«Спорили, как защититься от немцев»: как прошло детство художника Эрика Булатова в военные годы

В издательстве «Бомбора» в мае выходят мемуары российского художника-реформатора второй половины ХХ века Эрика Булатова.

«Спорили, как защититься от немцев»: как прошло детство художника Эрика Булатова в военные годы
© Сергей Пятаков/РИА Новости, Рамблер

Эрика Булатова принято считать одной из ключевых фигур современного искусства второй половины ХХ века. В своих работах известный на весь мир художник-реформатор отходит от общепринятых канонов, работая в стилях «поп-арт», «соц-арт» и «фотореализм». Картины Булатова выставлялись на выставках в Швейцарии, Франции, Италии и других странах.

В основу книги «Эрик Булатов рассказывает» легли расшифровки аудиозаписей, которые художник делал во время пребывания в больнице. Автор рассказывает о своём детстве, юношеских годах и этапе становления, художественных подвигах и неудачах, встречах с известными людьми. А ещё размышляет об искусстве и творчестве. В мемуарах также есть воспоминания о друзьях и соратниках художника, среди которых Эльвира Набиуллина, Лев Рубинштейн и другие.

С разрешения издательства «Рамблер» публикует отрывок, в котором Эрик Булатов вспоминает о своём детстве в годы Великой Отечественной войны.

© «Бомбора»

Счастливое детство кончилось 22 июня 1941 года. Это было воскресенье, и у нас готовился семейный праздник — день рождения родственника. Родители поехали на базар. В нашем посёлке ничего не продавалось, а на соседней железнодорожной станции был большой рынок. Мы с двоюродным братом отправились к друзьям-сверстникам Зыбиным, Кириллу и Аркадию. Кирилл был постарше, Аркадий помладше. Они разбирали велосипед, и мы с братом тоже присоединились.

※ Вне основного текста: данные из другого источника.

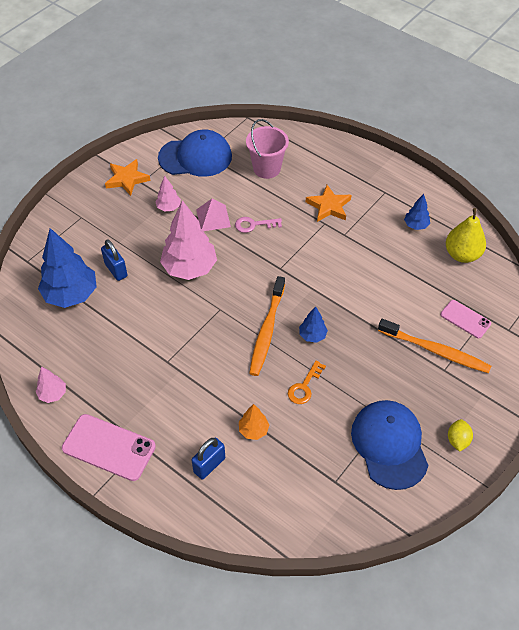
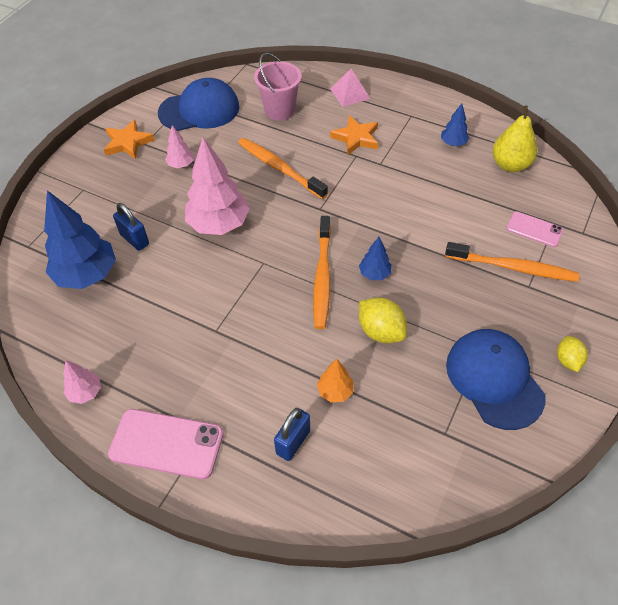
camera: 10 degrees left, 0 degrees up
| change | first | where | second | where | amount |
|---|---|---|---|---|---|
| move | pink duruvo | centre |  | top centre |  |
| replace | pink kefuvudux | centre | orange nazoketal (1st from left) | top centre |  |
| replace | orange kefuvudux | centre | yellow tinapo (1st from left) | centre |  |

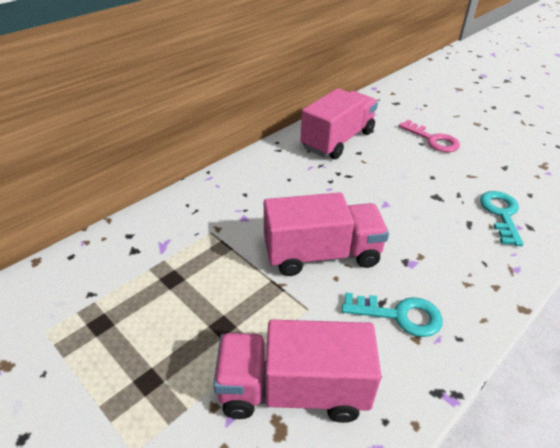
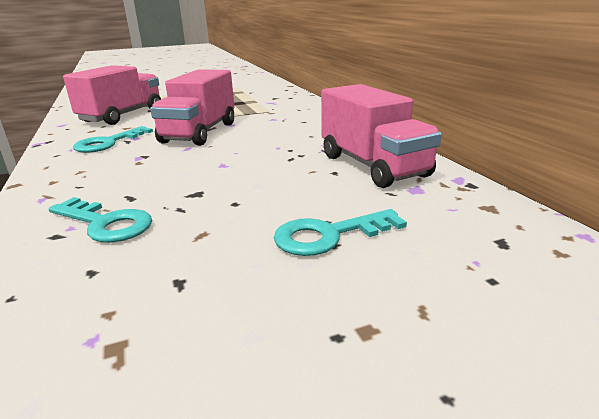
camera: 115 degrees right, 15 degrees down
| change | first | where | second | where | amount |
|---|---|---|---|---|---|
| recolor | pink kefuvudux | top right | turquoise kefuvudux (3rd from left) | centre |  |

Надо сказать, совершенно не было никаких предчувствий, никаких предзнаменований. Утро хорошее, солнечное, хотя, по прогнозу, должен был идти дождь. И тут в калитку вошёл знакомый журналист Григорий Ефимович Рыклин. Он много лет служил завлитом в Театре сатиры, дружил с Качаловым и Михаилом Кольцовым, возглавлял журнал «Крокодил» и писал фельетоны в газеты. Его сын в это время был в армии на сборах, и Рыклин очень волновался, не начнётся ли война раньше, чем парень вернётся из военных лагерей. Я помню, калитка громко хлопнула и вошёл Григорий Ефимович с копной взъерошенных волос, в криво надетых роговых очках и с совершенно безумным видом. И он выдохнул: «Война». Вот от него я услышал это слово впервые, и мы побежали домой,

чтобы рассказать новость. Это было не страшно, а даже интересно. Я вообще бегал неплохо, но на сей раз мои ноги совершенно отказывались бежать, они были чужие, какие-то деревянные. Дома все уже знали. И вместо праздничного оказалось совершенно другое настроение. Отец в первый же день решил, что уйдёт добровольцем, что, собственно, и сделал.

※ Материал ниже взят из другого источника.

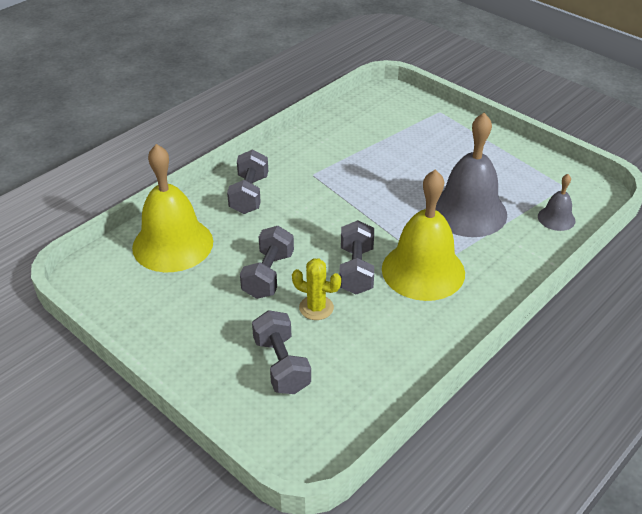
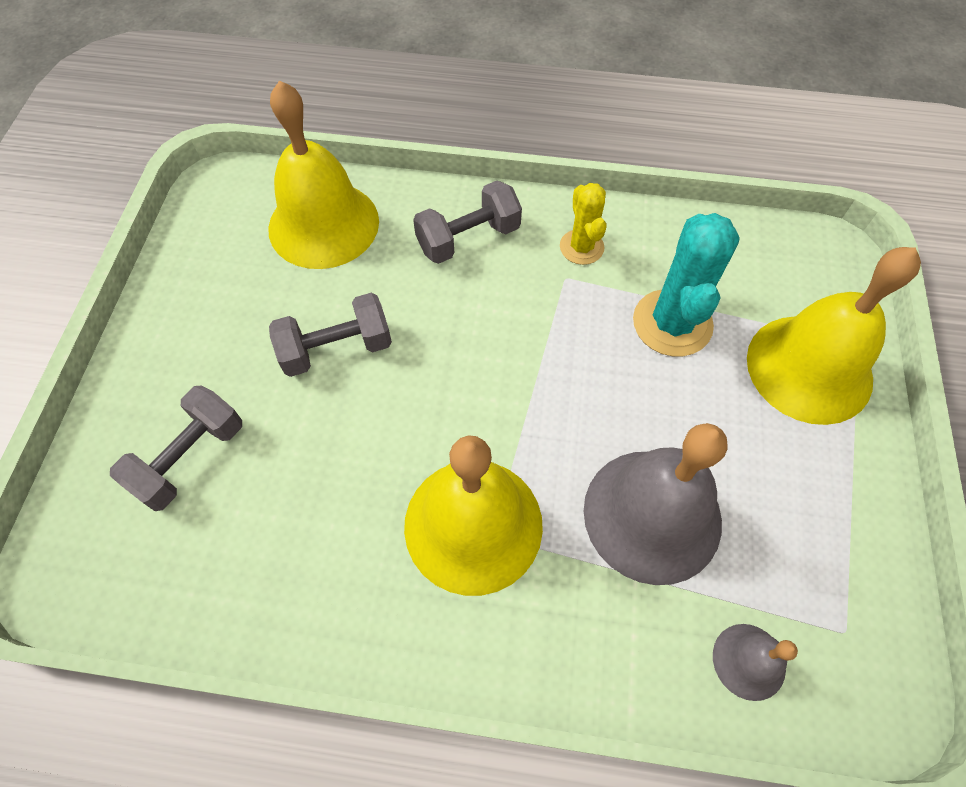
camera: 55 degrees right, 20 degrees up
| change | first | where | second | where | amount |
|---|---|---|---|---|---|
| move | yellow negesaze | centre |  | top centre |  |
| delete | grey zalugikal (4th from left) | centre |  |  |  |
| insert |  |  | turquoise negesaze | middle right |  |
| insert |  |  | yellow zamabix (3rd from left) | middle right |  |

Ещё перед началом войны нас в посёлке заставляли рыть щели — подземные помещения, иными словами, земляные углубления, а сверху два или три наката брёвен на случай бомбардировки. Считалось, что надо прятаться в эти щели. И действительно, теперь с юго-востока над нами постоянно пролетали немецкие бомбардировщики, потому что мы жили на 42-м километре по Казанской дороге от Москвы. С этой стороны, видимо, зениток не было или было совсем мало, во всяком случае, никто по ним не стрелял. Самолёты летели над нами, но у нас им бомбить было нечего, хотя именно здесь образовался знаменитый Жуковский аэродром. Но это позднее, а тогда немецкие самолёты пролетали над нами, а потом над Москвой появлялось зарево и слышалась стрельба пушек. Понятно, там уже их встречали боем, и это было серьёзно.

Мы остались на даче, возникли трудности с продовольствием. И вот мама по случаю купила живую курицу. Это было невероятное событие, ведь нужно было ей отрубить голову! Мама позвала кого-то из местных. Помню этот момент очень ясно. Курица без головы полетела и летала довольно долго. Это меня тогда потрясло настолько, что запомнилось на всю жизнь.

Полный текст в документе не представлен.